> _What the task asks_:
Return the entries below verbatim. Pictures stay out.

Drawing revision comparisons
--
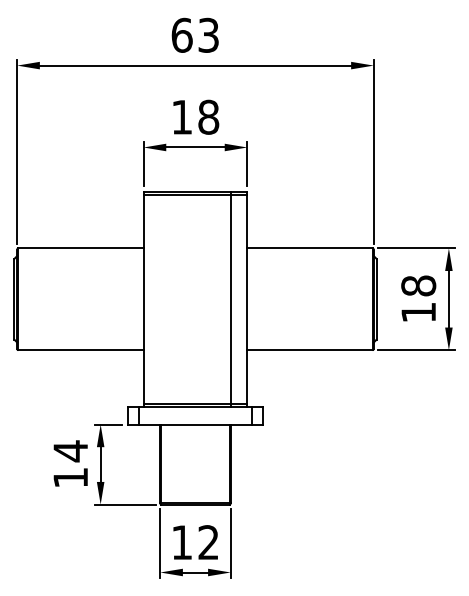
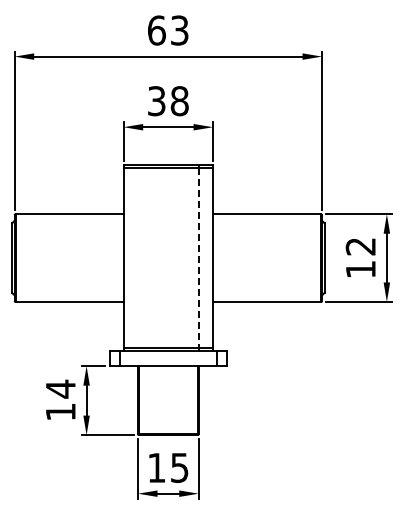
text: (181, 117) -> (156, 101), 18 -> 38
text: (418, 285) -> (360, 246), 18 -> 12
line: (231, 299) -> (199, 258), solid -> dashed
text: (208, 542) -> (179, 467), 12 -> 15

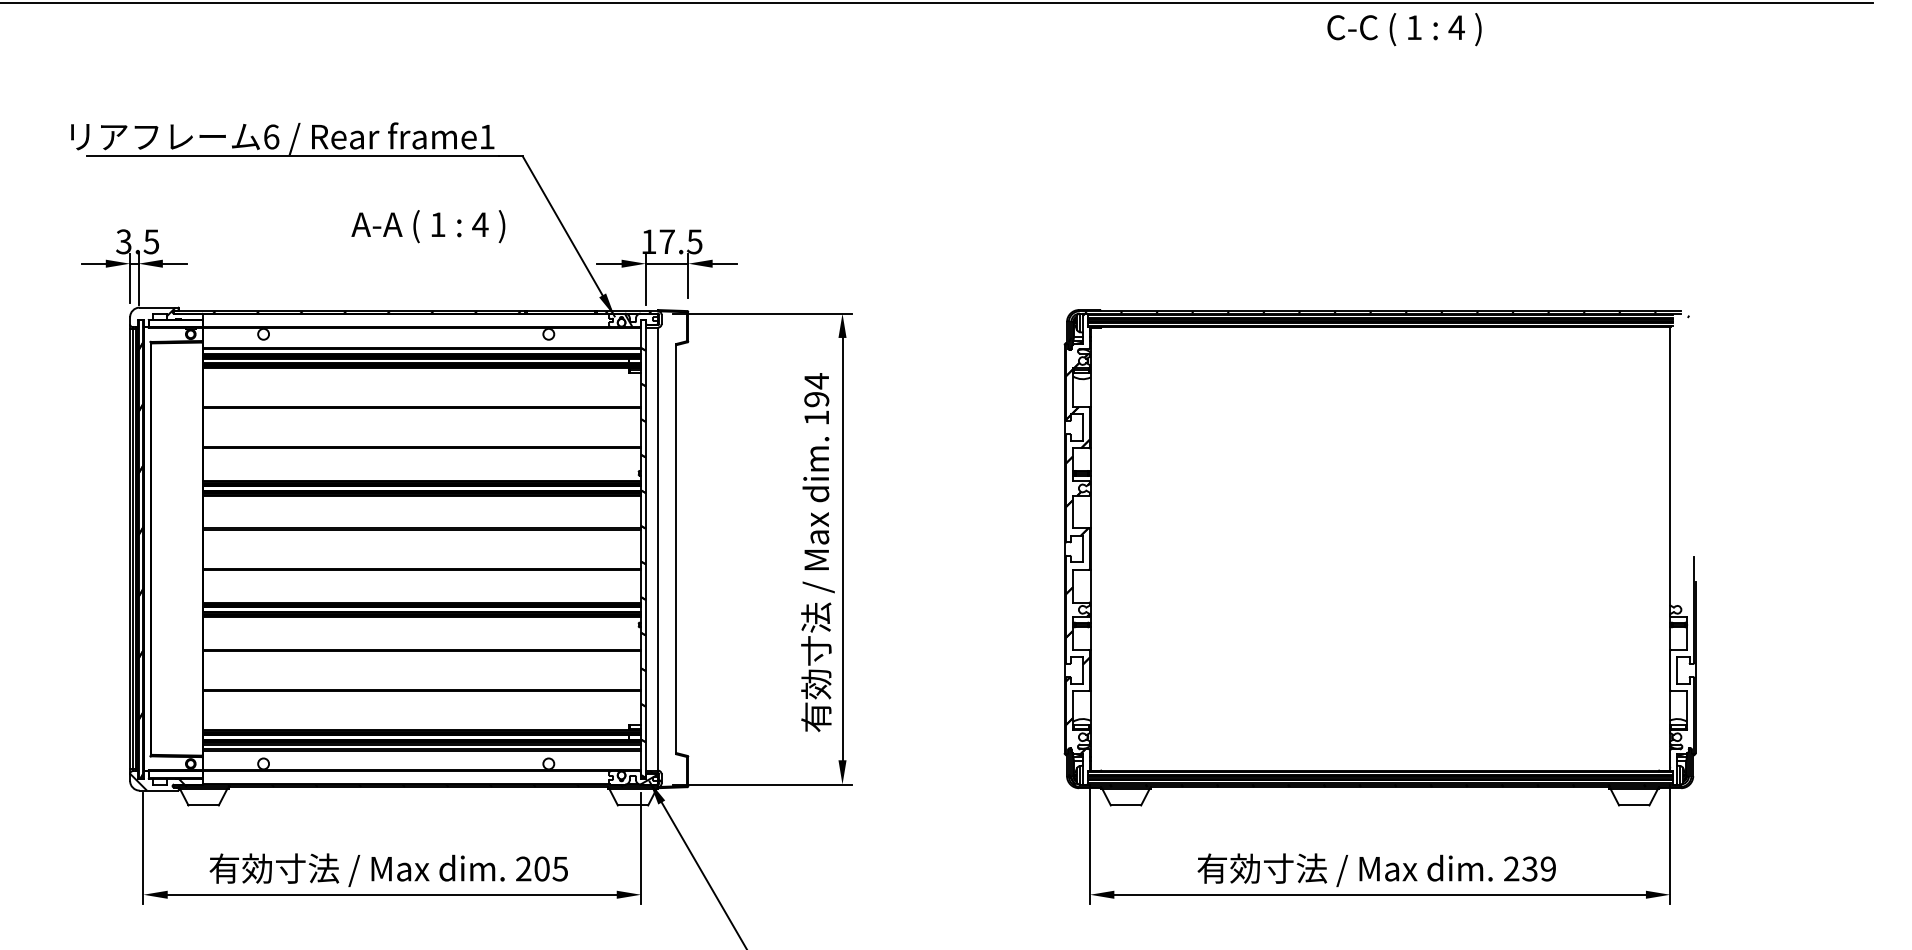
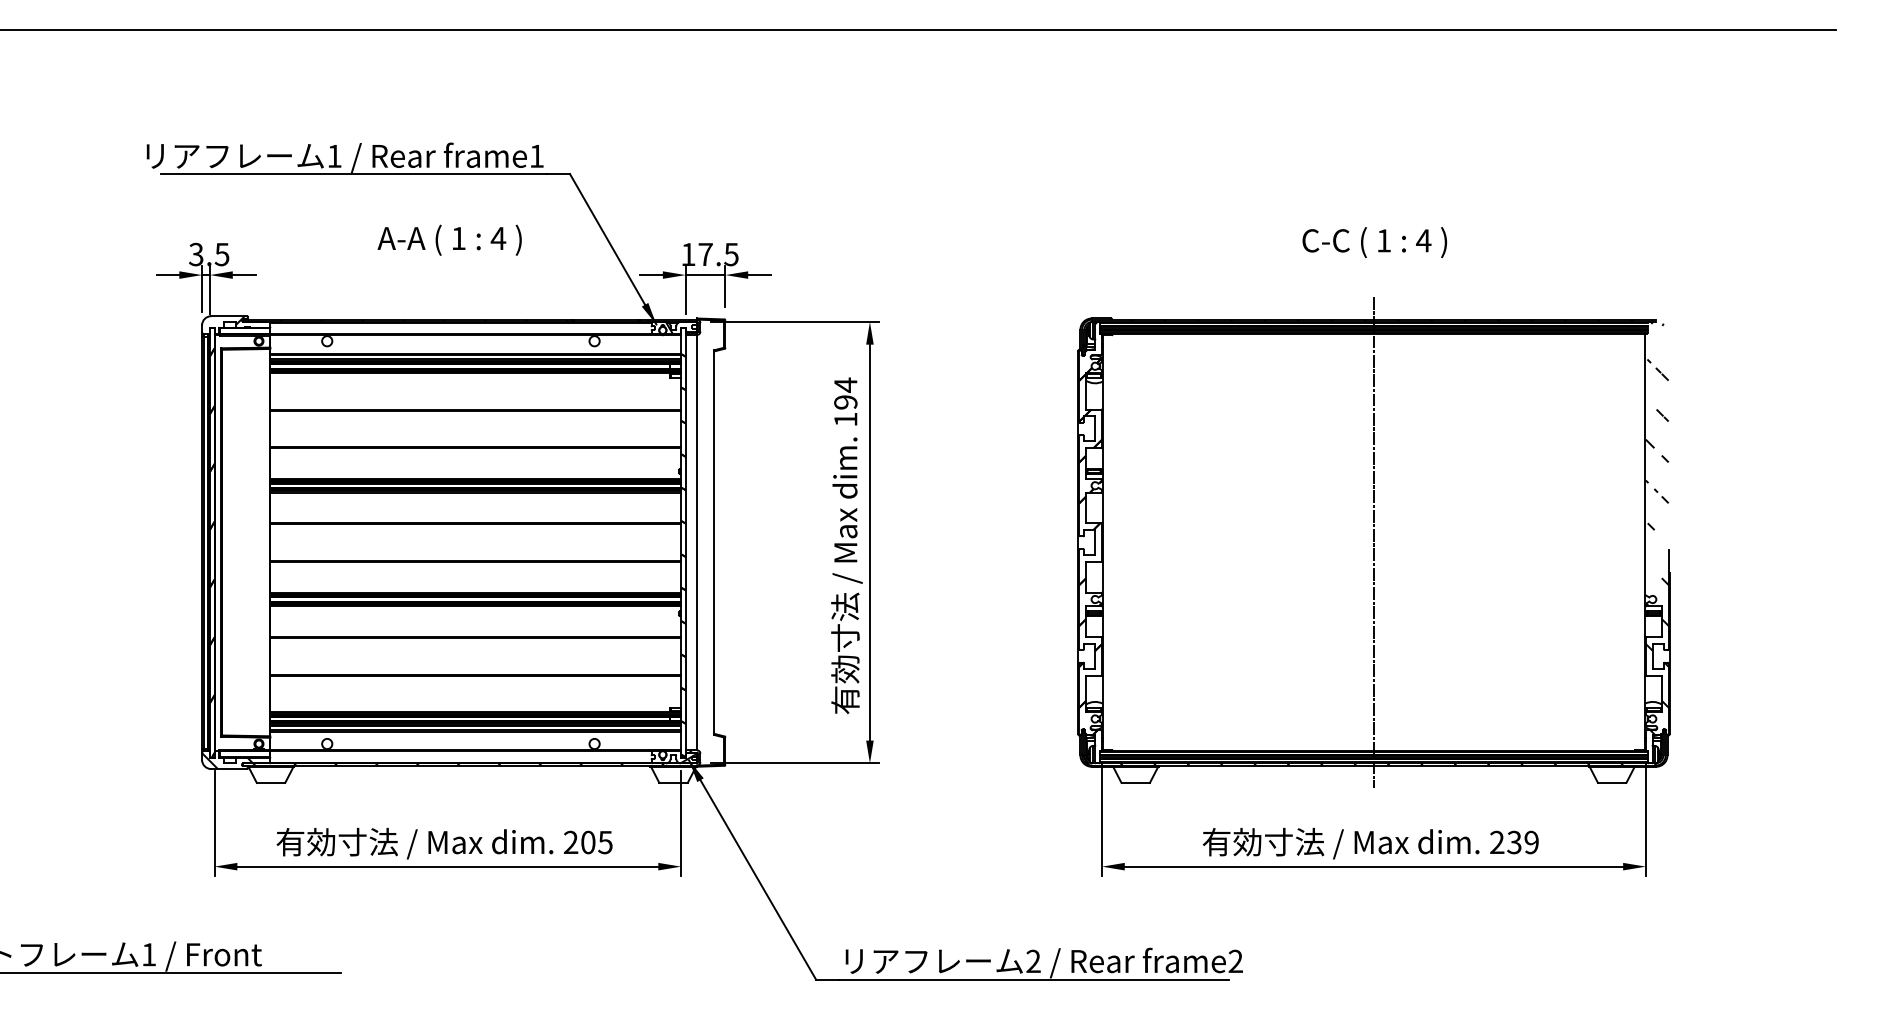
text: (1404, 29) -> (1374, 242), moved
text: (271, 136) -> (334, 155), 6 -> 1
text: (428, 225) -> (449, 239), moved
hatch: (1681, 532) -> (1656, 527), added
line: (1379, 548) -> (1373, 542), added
--
> _Expected answer_:
text: (181, 117) -> (156, 101), 18 -> 38
text: (418, 285) -> (360, 246), 18 -> 12
line: (231, 299) -> (199, 258), solid -> dashed
text: (208, 542) -> (179, 467), 12 -> 15

text: (1404, 29) -> (1374, 242), moved
text: (271, 136) -> (334, 155), 6 -> 1
text: (428, 225) -> (449, 239), moved
hatch: (1681, 532) -> (1656, 527), added
line: (1379, 548) -> (1373, 542), added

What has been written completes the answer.